• Data for this task:

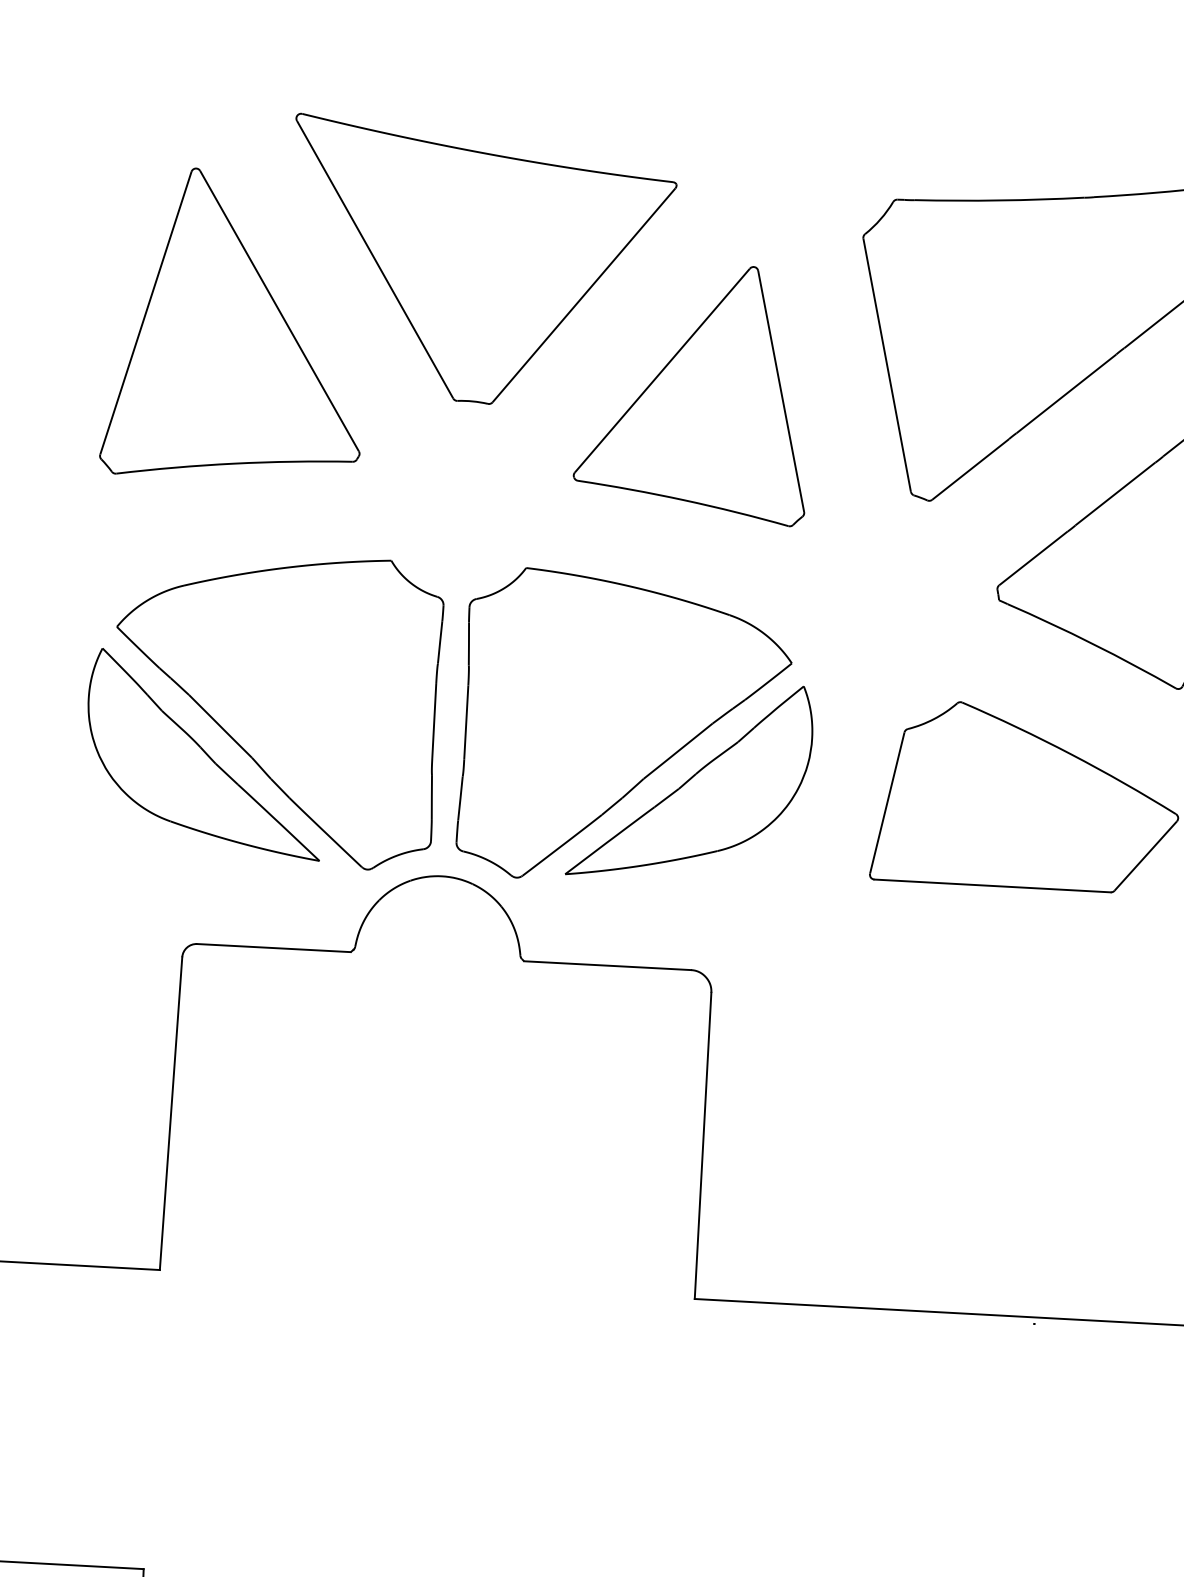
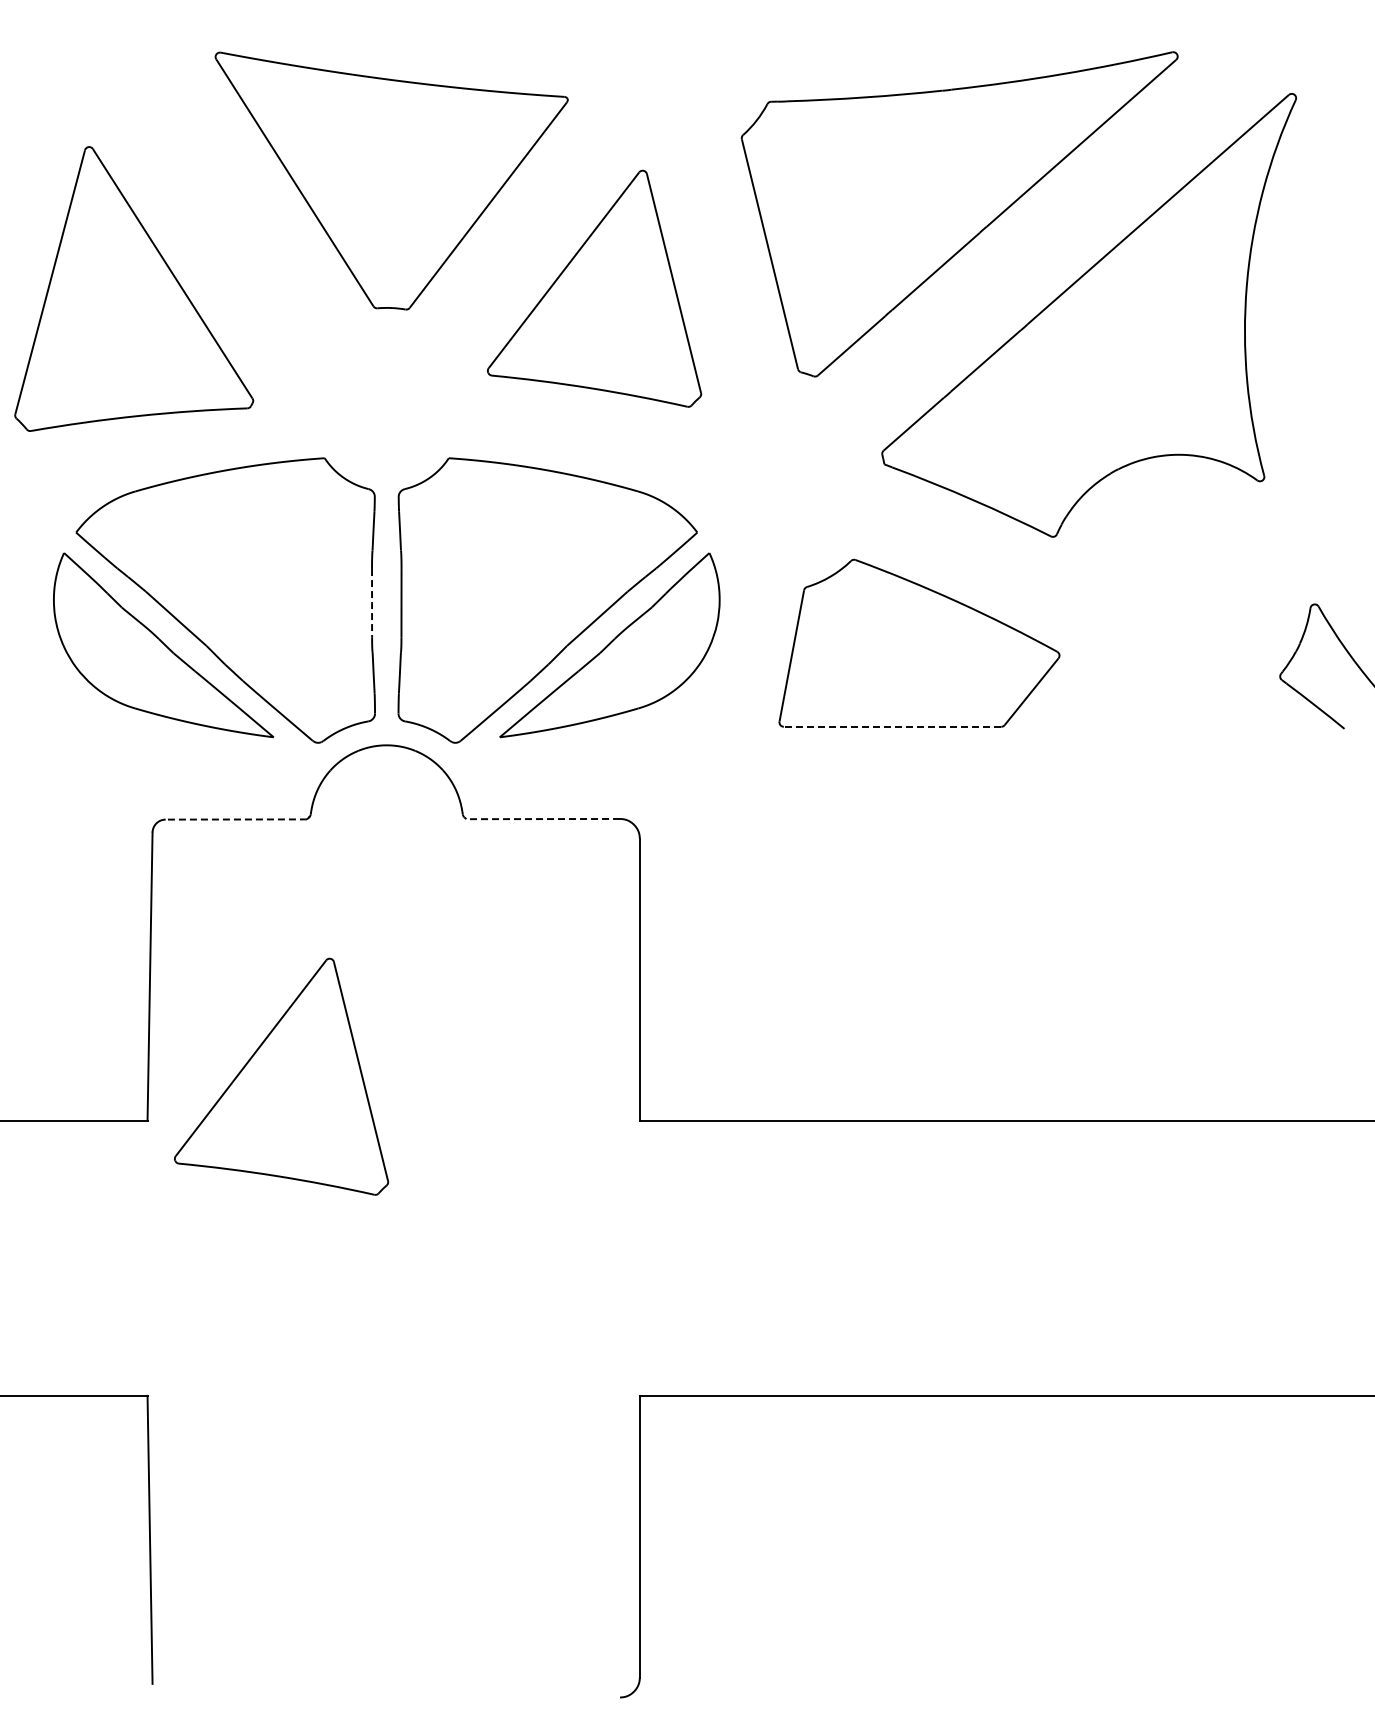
part: (237, 324) -> (134, 288), moved
line: (434, 721) -> (372, 603), solid -> dashed
line: (992, 885) -> (892, 726), solid -> dashed
line: (274, 948) -> (236, 819), solid -> dashed
line: (607, 966) -> (543, 819), solid -> dashed
part: (308, 1229) -> (281, 1076), added

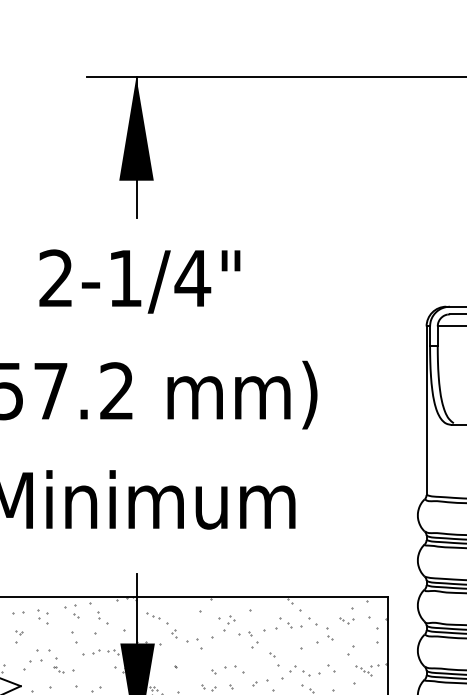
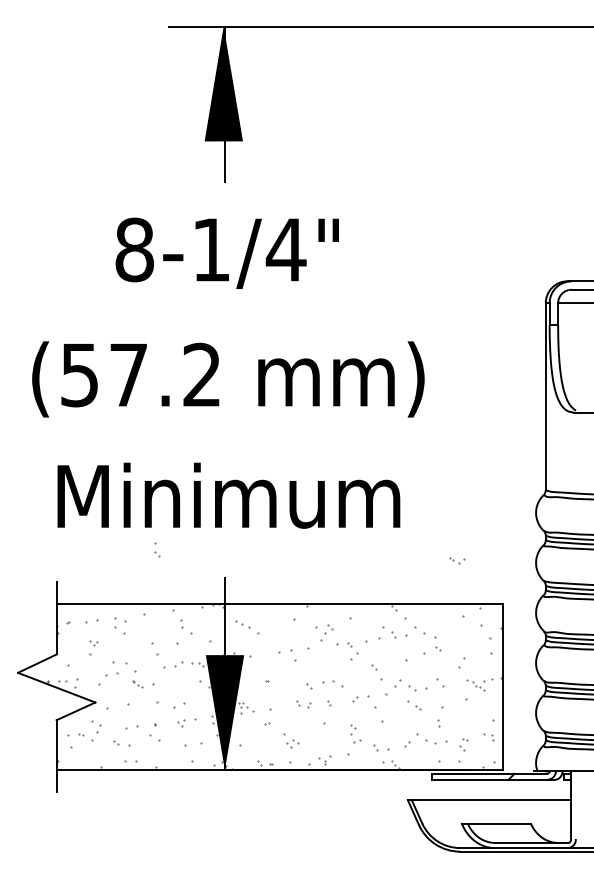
text: (56, 278) -> (134, 249), 2-1/4" -> 8-1/4"
part: (76, 611) -> (157, 549), moved
part: (347, 620) -> (457, 560), moved
part: (174, 633) -> (265, 644), removed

• What you need to do: Your copy must match the records above word for word and contain no pictures.

• Task response:
part: (237, 324) -> (134, 288), moved
line: (434, 721) -> (372, 603), solid -> dashed
line: (992, 885) -> (892, 726), solid -> dashed
line: (274, 948) -> (236, 819), solid -> dashed
line: (607, 966) -> (543, 819), solid -> dashed
part: (308, 1229) -> (281, 1076), added

text: (56, 278) -> (134, 249), 2-1/4" -> 8-1/4"
part: (76, 611) -> (157, 549), moved
part: (347, 620) -> (457, 560), moved
part: (174, 633) -> (265, 644), removed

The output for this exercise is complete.